Here are three reasons for shorter U.S. lifespans:  

Avoidable causes of death

In the U.S., external deaths, such as from firearms, alcohol, and suicide, were higher compared to other wealthy countries. 

“This points to a weaker public health infrastructure that isn’t protecting people, as well as other high-income countries are from these deaths,” says Papanicolas. “I think we really need to think about how we bolster public health and protect people.”

High rates of cardiovascular death

High rates of heart disease, a significant risk factor for early mortality, also plague the U.S more dramatically than other high-income countries. 

“We need to think about diagnosis and treatment and making sure that everybody has access to affordable medications and is able to prevent the risk factors that can lead to deaths from heart disease,” Papanicolas says. 

A weaker social state 

Compared to the U.S., Papanicolas says European countries “invest in, potentially, a more robust social state that protects you from the stress of losing your job.”

“Your healthcare isn’t attached necessarily to your employment, and you have, maybe with more equal access to education, also more equal opportunities to become wealthy throughout the life course,” she says.

Another flag for a weaker social state: The U.S. dropped to its lowest rank on the annual World Happiness Report last month. “All of these play a role in the population, not only in the short term, but particularly in the long term,” Papanicolas says.

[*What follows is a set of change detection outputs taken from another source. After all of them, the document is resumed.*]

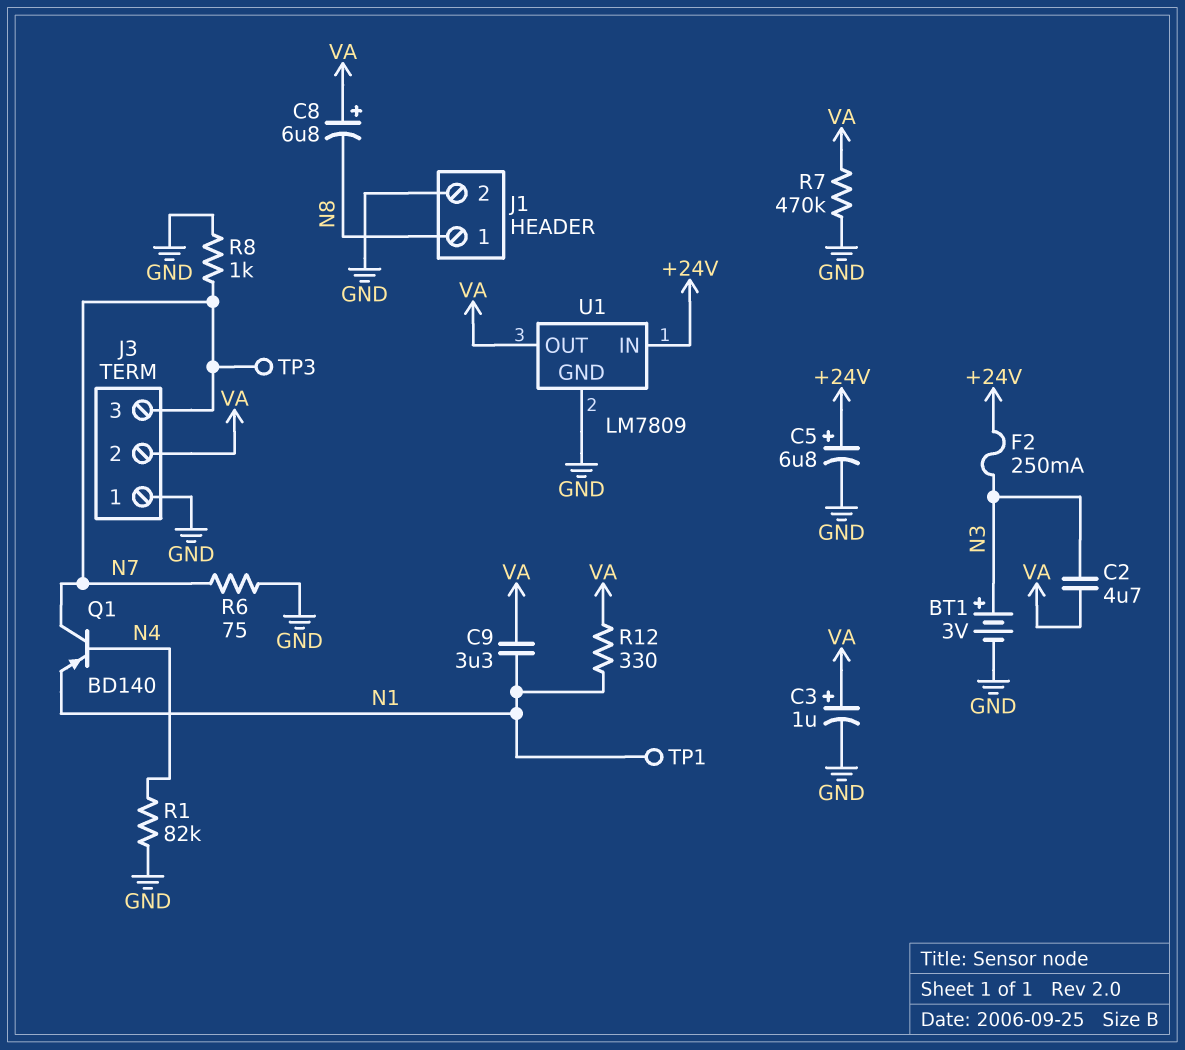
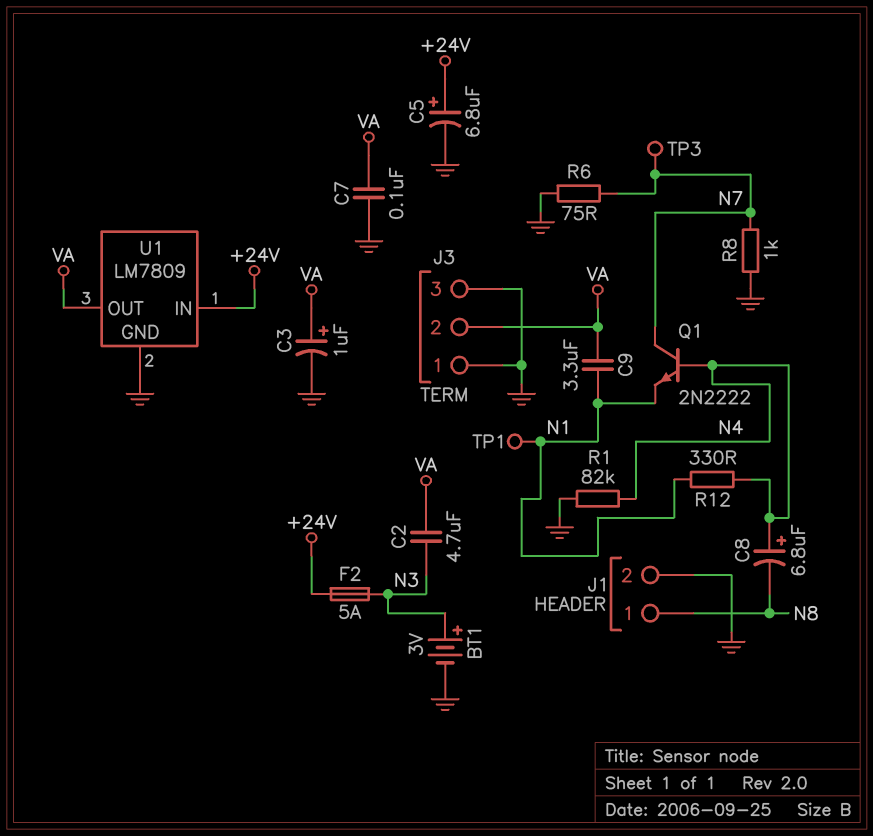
C7: none -> 100nF (GND, VA)
C8: 6.8uF (plus VA, minus N8) -> 6.8uF (plus N4, minus N8)
F2: 250mA (+24V, N3) -> 5A (+24V, N3)
J3 pin 3: N7 -> GND
Q1: PNP BD140 (B N4, C N7, E N1) -> NPN 2N2222 (B N4, C N7, E N1)
R7: 470k (GND, VA) -> none
R12: 330 (N1, VA) -> 330 (N1, N4)

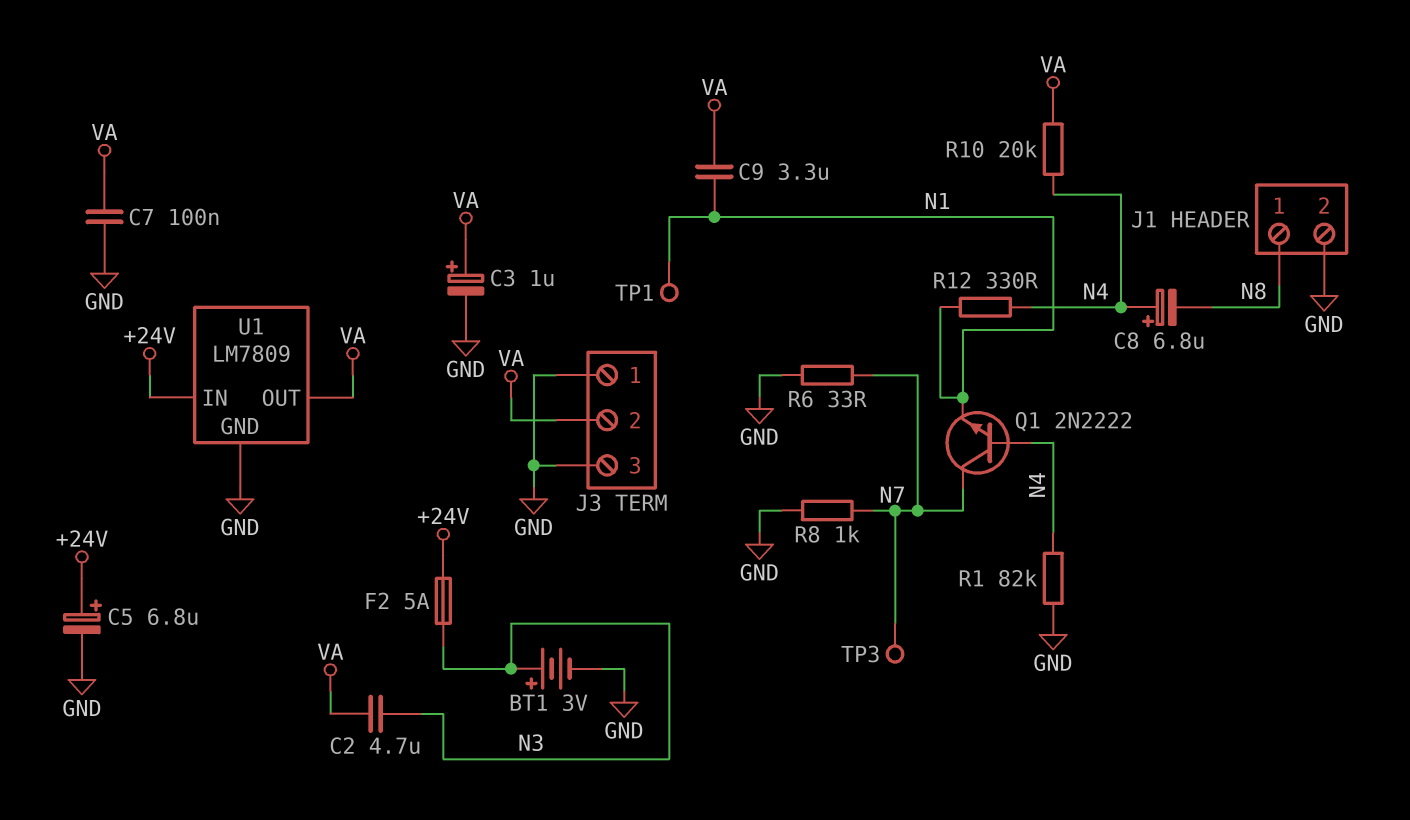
R6: 75 (GND, N7) -> 33 (GND, N7)
R10: none -> 20k (N4, VA)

The study points to an urgent priority: a public health strategy with a goal of equal access to aging well, just as the Trump admin is dismantling health agencies charged with offering services to older adults, from mental health care to access to healthy food.

“Look to other countries and understand what they do, because it is possible to achieve a better survival with less,” says Papanicolas. “There’s also potentially a note of hope here that we can do better.”